We also computed the classification accuracy rate for each class in the
databases. This accuracy was calculated by using the k-nearest neighbor (Alt-
man, 1992) for different values of k.
6. Experimental results
This section describes how to run pyCBIR using different datasets as well as
how to compare the output from different network topologies when carrying out
reverse image retrieval experiments. The results refer to the databases described
in Section 4 and the algorithms discussed in Section 5.
6.1. CNN training
When deriving PCA-based signatures from LeNet or Inception-ResNet-v2
outputs, both schemes require only two parameters: the initial learning rate
and the decay factor. We set the initial learning rate as 0.1 and the decay factor
as 0.04 in the LeNet. The fine-tuning operation requires an initial learning rate
smaller than the one used to train the CNN with random initialization. Here,
we report experiments setting this parameter to 0.008 and the decay factor as
0.0004. Experiments showed that slightly different values affect the training
time, but may lead to similar classification accuracy results, as illustrated in
Figure 6.
The number of epochs varies with respect to the databases due to the image
inter-class variation, the number of classes, and the image size, while the number
of epochs was set according to the loss function.

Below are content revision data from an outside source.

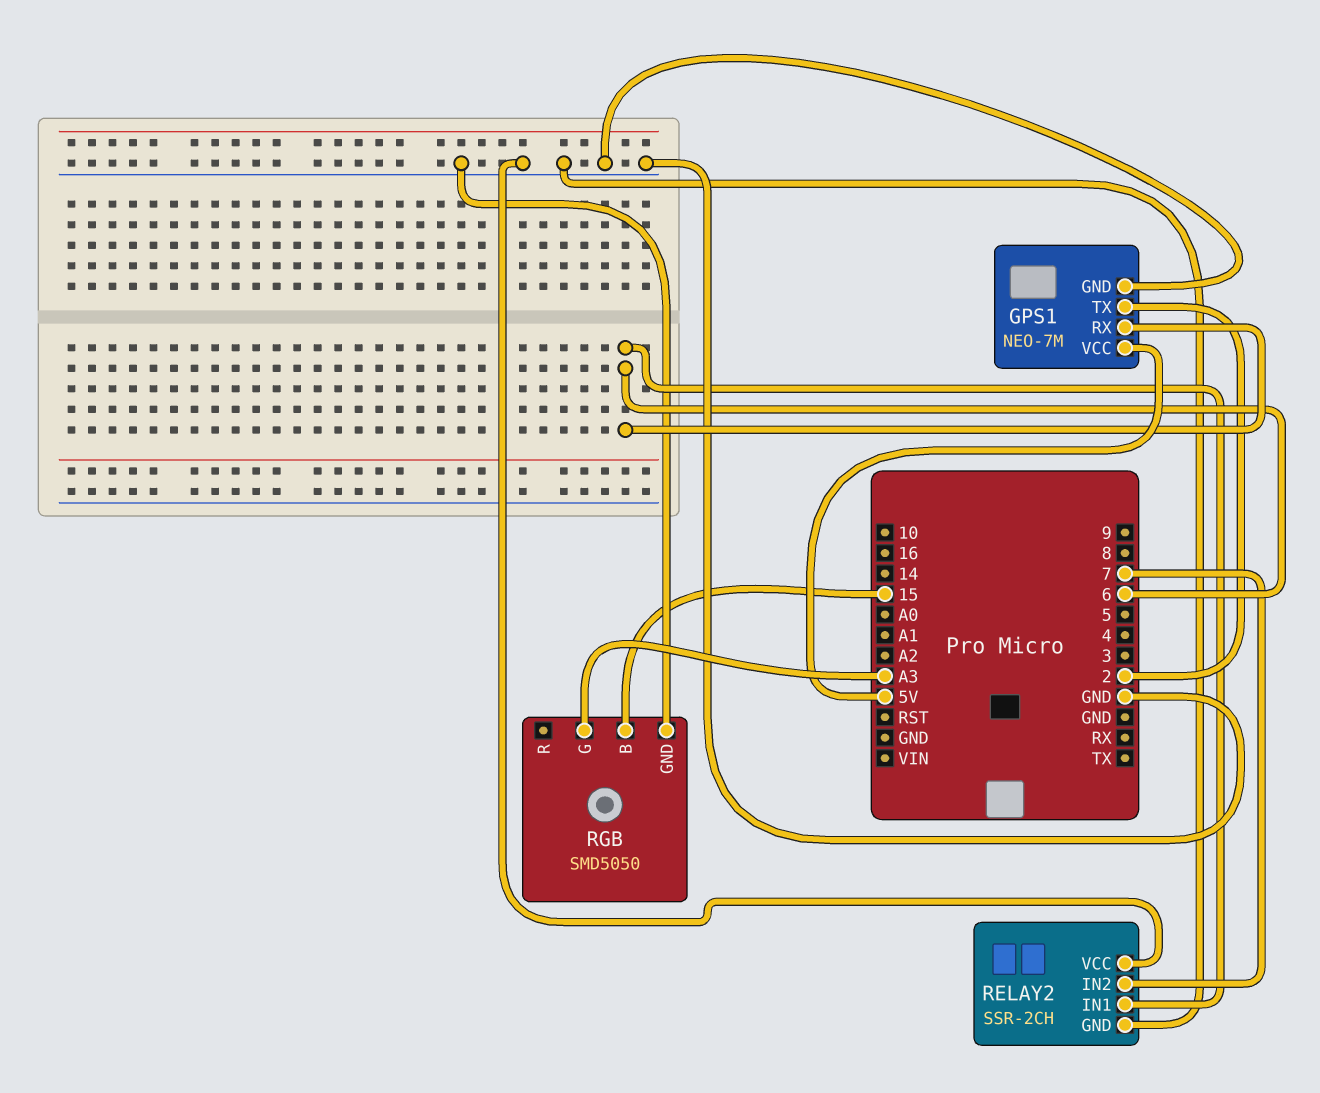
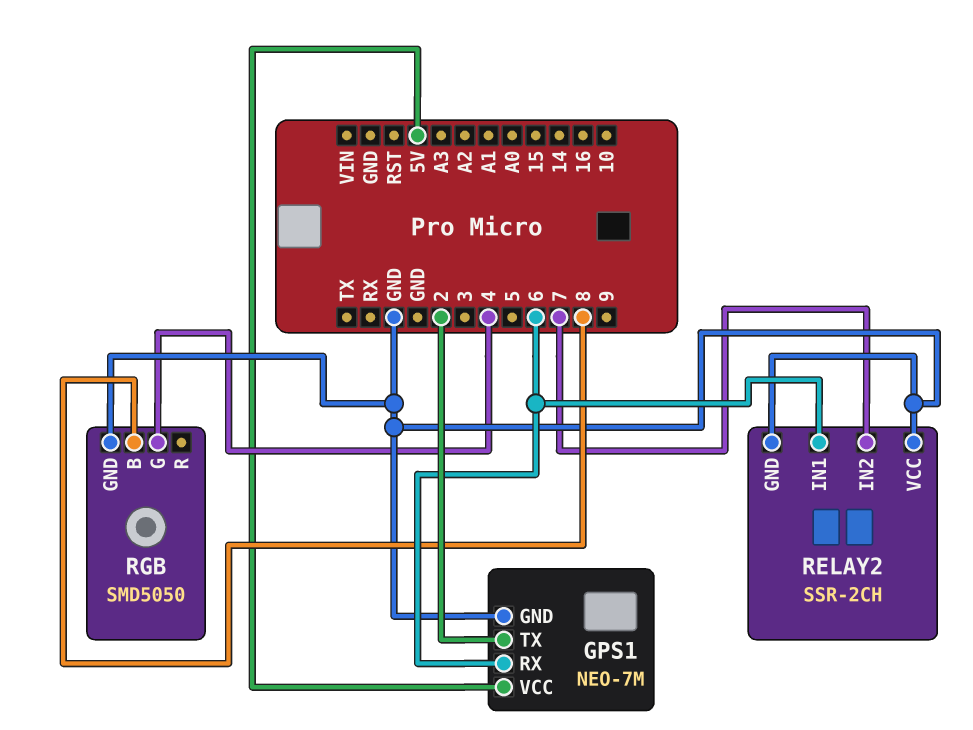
RGB pin B: 15 -> 8
RGB pin G: A3 -> 4

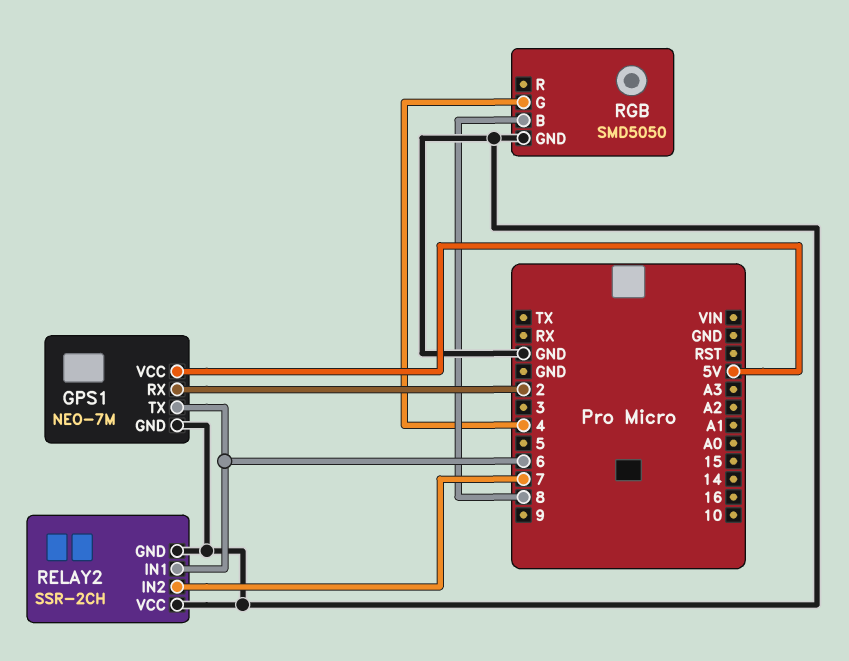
GPS1 pin RX: 6 -> 2
GPS1 pin TX: 2 -> 6

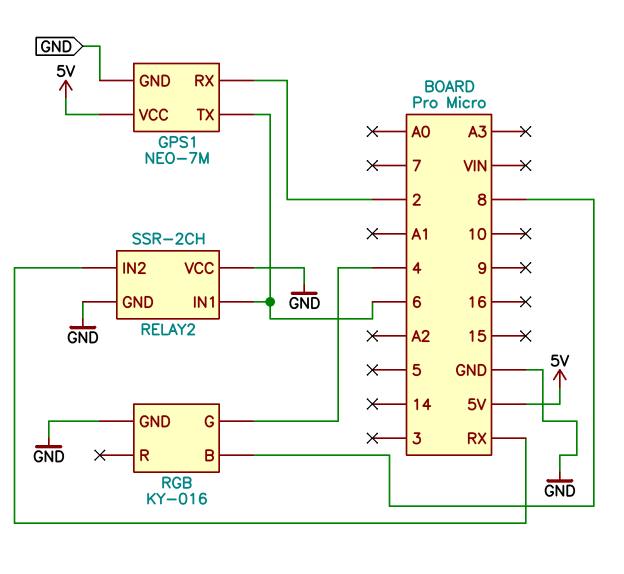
RELAY2 pin IN2: 7 -> RX
RGB: SMD5050 -> KY-016

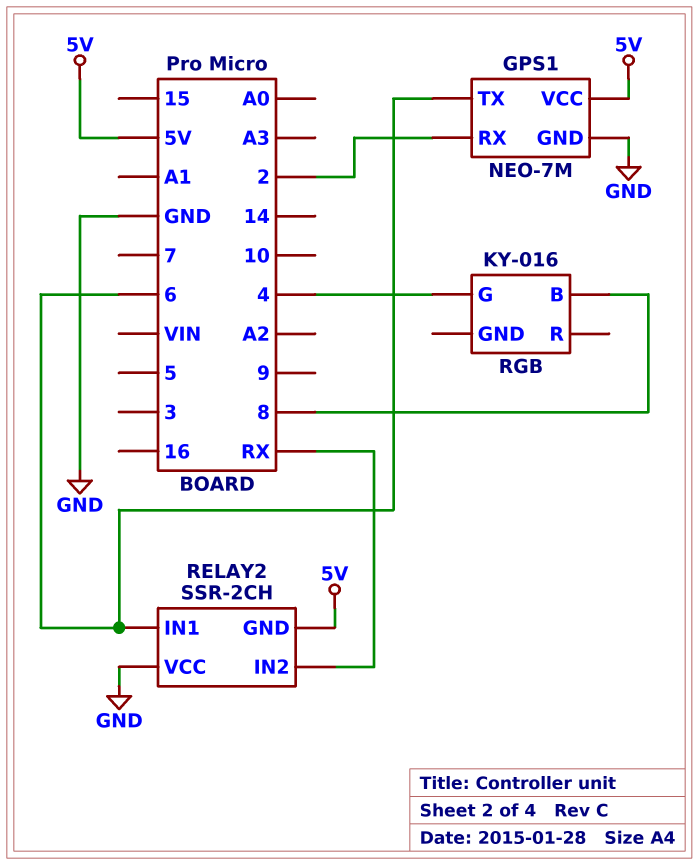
RELAY2 pin GND: GND -> 5V
RGB pin GND: GND -> none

When the loss remains constant
between epochs and it is lower than 0.1, the CNN training automatically stops.
Table 2 shows the number of epochs and processing time to train the LeNet and
the longer fine tuning step needed by the Inception-ResNet-v2.
19
Table 2: Number of epochs and processing time to train both LeNet and Inception-ResNet-v2
neural networks using different image databases.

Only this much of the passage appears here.